Yeah, there were some days where I left and I was just shaking with cold… and for [students to show up] it honestly means the world.
But the most important message is that striking is not something we do lightly and it is hard, it’s hard to stand up and say “I believe in this” and to see colleagues ignore you or shout at you when they pass by… it’s a really hard thing to do.
If students want to talk about getting a refund they should email the Vice Chancellor Chris Day.
I wanted to ask you about the picket line because I’ve had other students ask me if I am going to cross it…
But you’re not crossing the picket line because you’re not in dispute with the institution. Students are not perceived to be scabs, for want of a better word, for crossing the picket line. The dispute is not with students so you can never cross figuratively, as we stand with students. I would say that during the eight days that we’re off [to] make full use of the other things that your tuition fees are paying for… the library, the gym, all these buildings on campus. But there’s no issue with students walking across the picket line.
That sort of leads onto my next question which is: what are the best ways for students to support lecturers during the strikes?
Send emails of support to your lecturers; write to Chris Day and ask him to work with other vice-chancellors to start working with the UCU on a solution.
Is that okay to ask? I’ve never known.
Well, you can’t ask if they will be going on strike… well you can ask but they don’t have to answer. But you can ask them if they support the UCU action, that’s the best way to phrase it.
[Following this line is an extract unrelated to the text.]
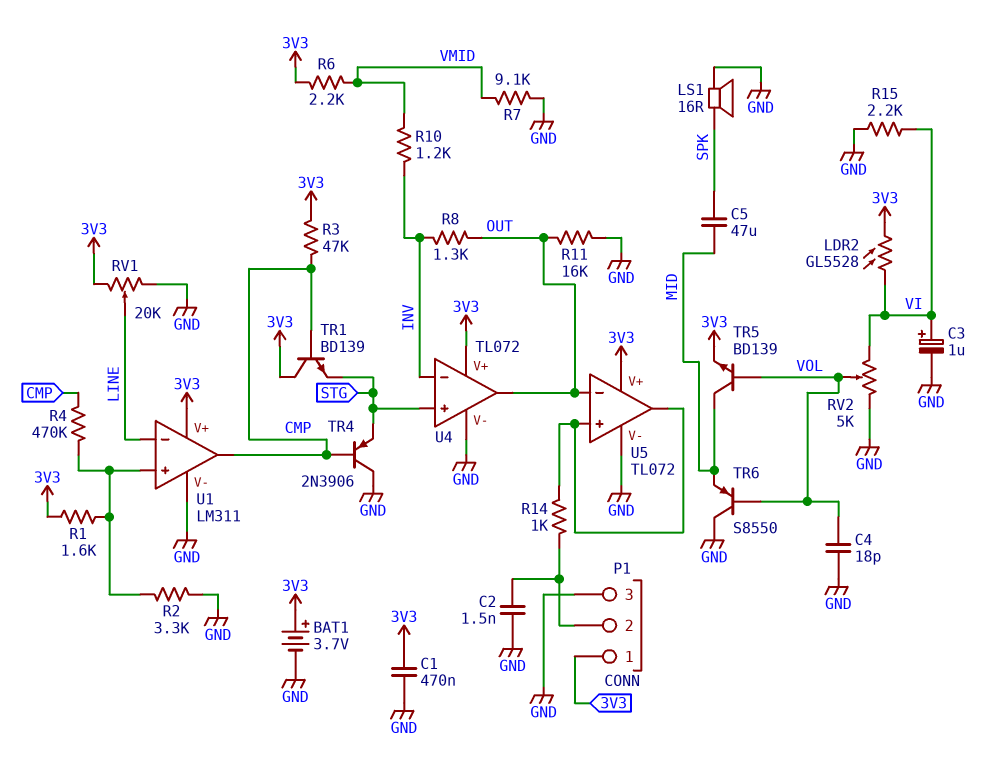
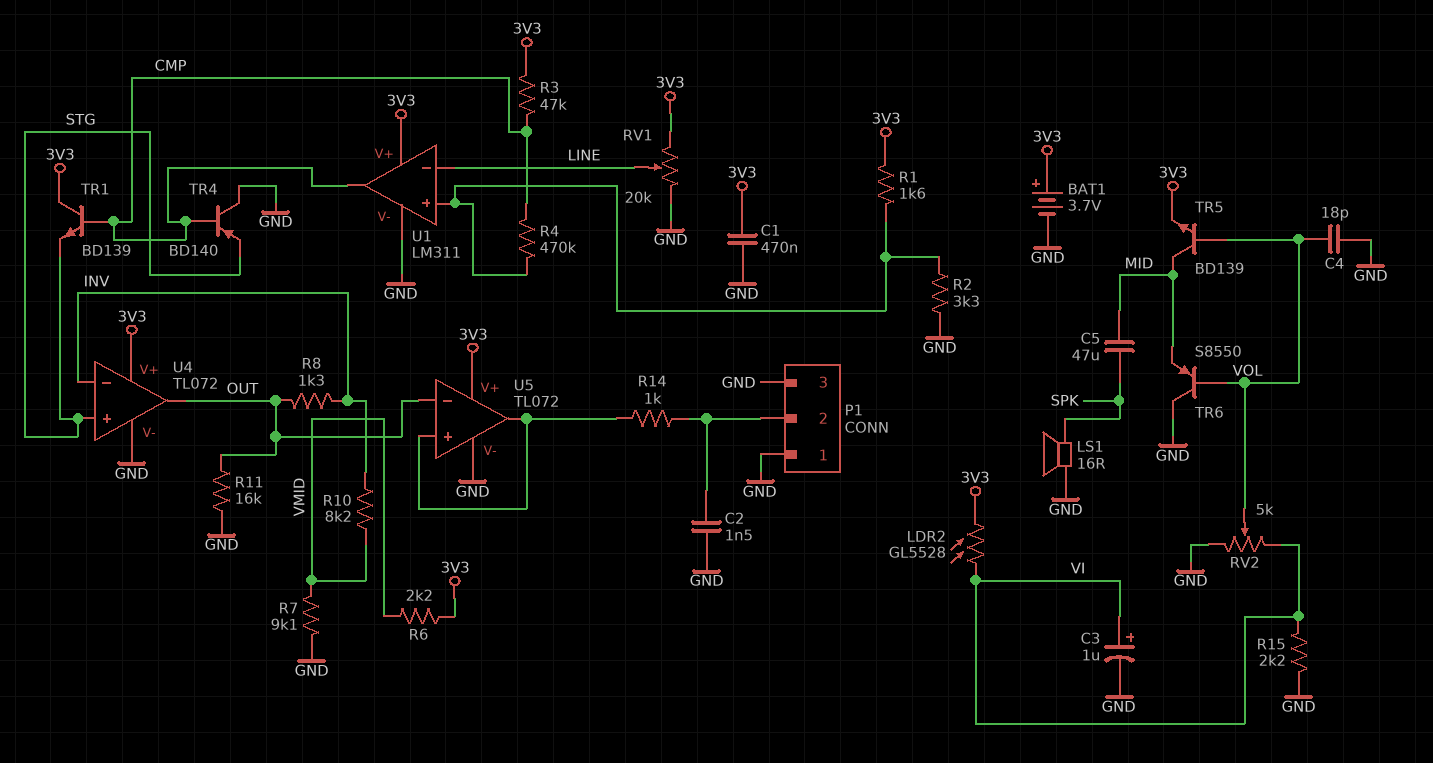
P1 pin 1: 3V3 -> GND
R10: 1.2k (INV, VMID) -> 8.2k (INV, VMID)
TR4: PNP 2N3906 (B CMP, C GND, E STG) -> PNP BD140 (B CMP, C GND, E STG)

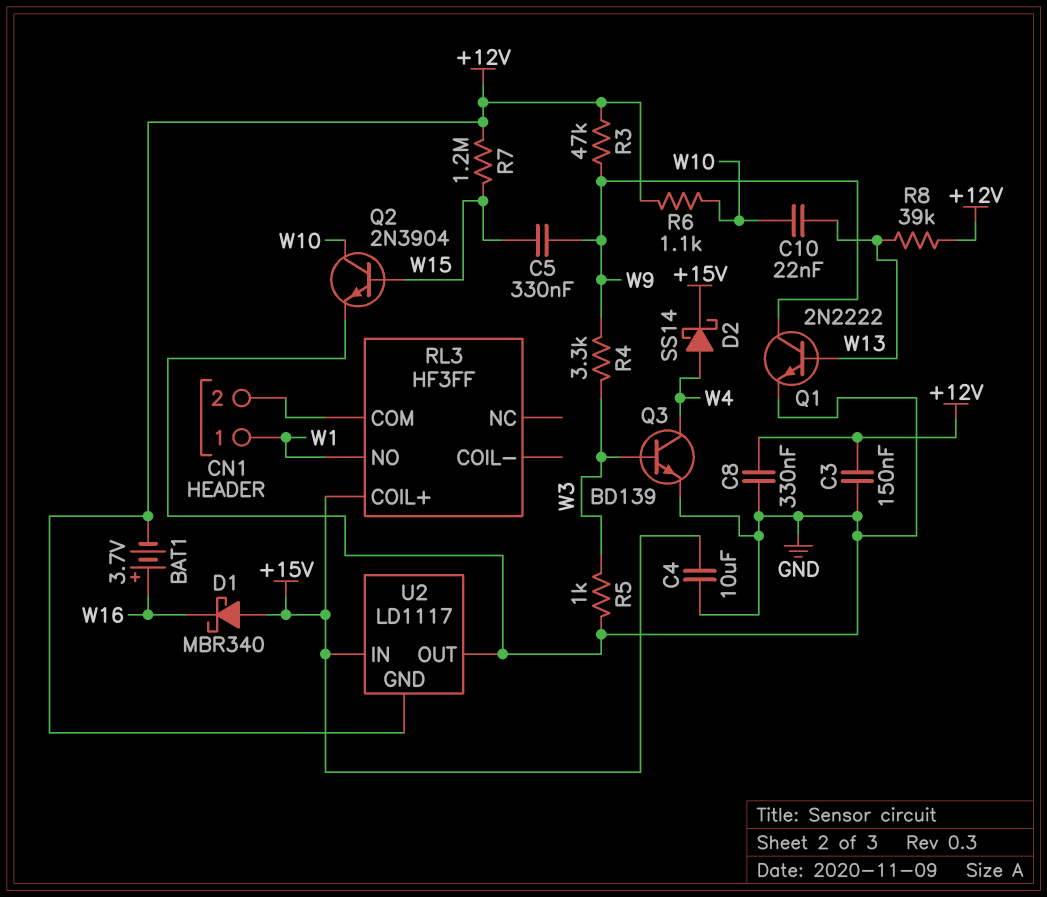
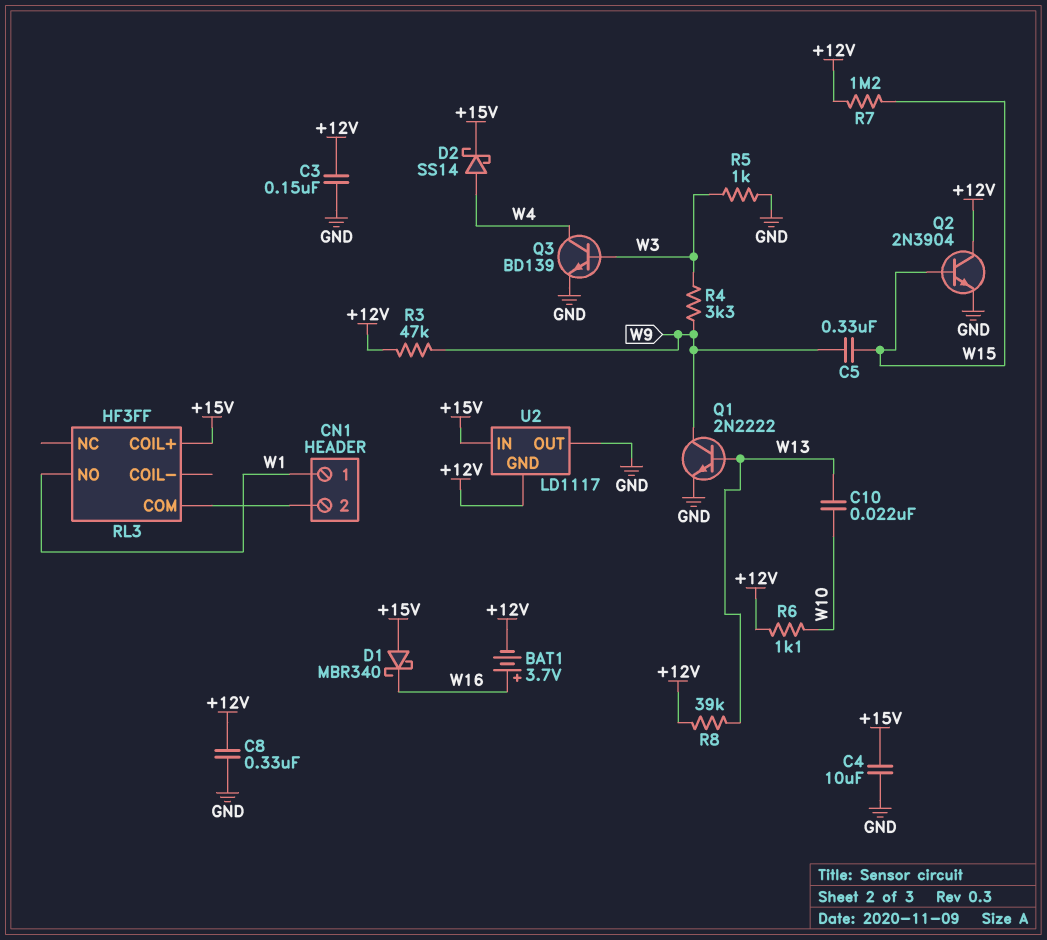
Q2: NPN 2N3904 (B W15, C W10, E GND) -> NPN 2N3904 (B W15, C +12V, E GND)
Show up at the picket line, just come and say hello. Stand for five minutes on the picket line handing out posters… you know what? Just make eye contact when you cross by. Sometimes with students I’m like, you were in my office with me giving advice about your PEC yesterday, and helping you with your work. and then they ignore you on the picket line. Email the Vice-Chancellor, write to your MP, ask your parents or carers to write to the V-C, talk to people, raise awareness. Make people aware of the dispute. So many people teaching you are part-time hourly paid people without even a pension and they’re doing it because they love the discipline, they love academia, they love teaching and research, make people aware of that, I would say.